In recent years, the intersection of cybersecurity and antitrust regulation has become increasingly important. As technology companies grow in size and influence, concerns about cybersecurity and data privacy have come to the forefront. The DOJ's role in regulating mergers and acquisitions extends to ensuring that these companies do not become too powerful, potentially jeopardizing cybersecurity and consumer privacy.

The Fear of Monopoly in Cybersecurity​

The fear of monopolistic control in the cybersecurity industry is particularly acute because of the sensitive nature of the data involved and the critical importance of robust cybersecurity measures. If a single company were to dominate the cybersecurity market, it could lead to several potential issues:

1. Reduced Innovation: A monopoly in cybersecurity could stifle innovation, as the dominant company might have little incentive to improve its products or services.

2. Higher Costs: With less competition, prices for cybersecurity services could increase, making it more difficult for smaller businesses and individuals to afford necessary protections.

3. Vulnerability to Attacks: A monopolistic cybersecurity company could become a single point of failure, making it an attractive target for cybercriminals. A successful attack on such a company could have widespread and devastating effects.

4. Data Privacy Concerns: A single company controlling a large portion of the cybersecurity market might also control vast amounts of sensitive data, raising concerns about data privacy and the potential misuse of information.
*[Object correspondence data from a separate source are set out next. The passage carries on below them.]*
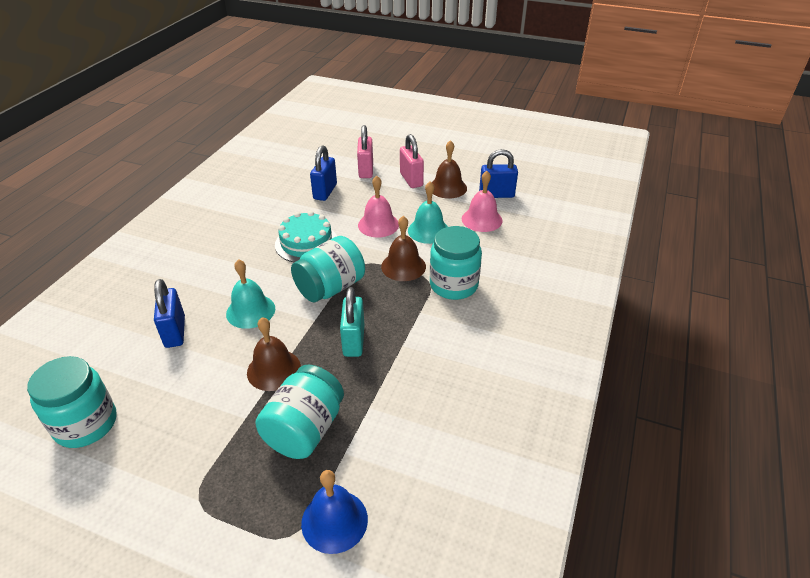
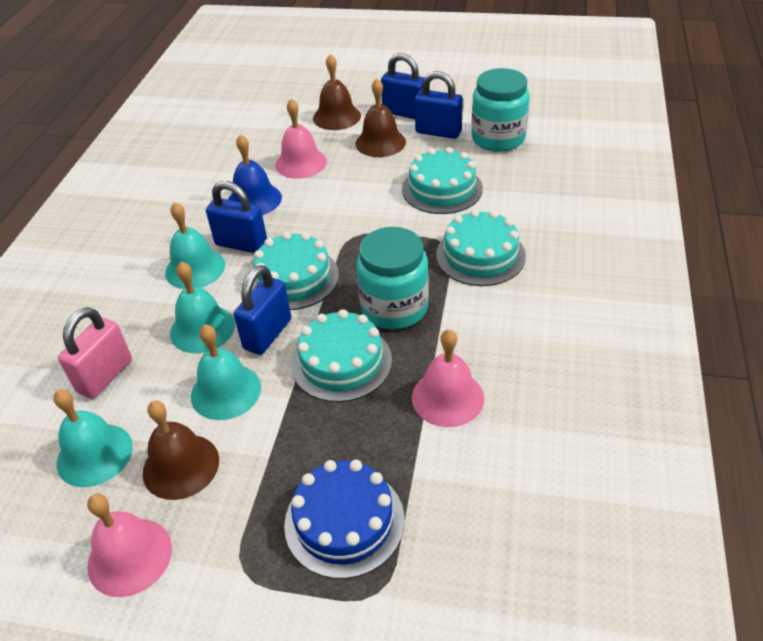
blue cake: 0 -> 1
blue padlock: 3 -> 4
pink bell: 2 -> 3
pink padlock: 2 -> 1
turquoise bell: 2 -> 4
turquoise cake: 1 -> 4
turquoise jar: 4 -> 2
turquoise padlock: 1 -> 0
The DOJ's efforts to block certain mergers and acquisitions are crucial for maintaining a competitive and fair marketplace. In the realm of cybersecurity, these efforts are particularly important to prevent the formation of monopolies that could stifle innovation, increase costs, and jeopardize data security. As technology continues to evolve, the DOJ's role in overseeing mergers and acquisitions will remain vital to protecting both consumers and the broader economy.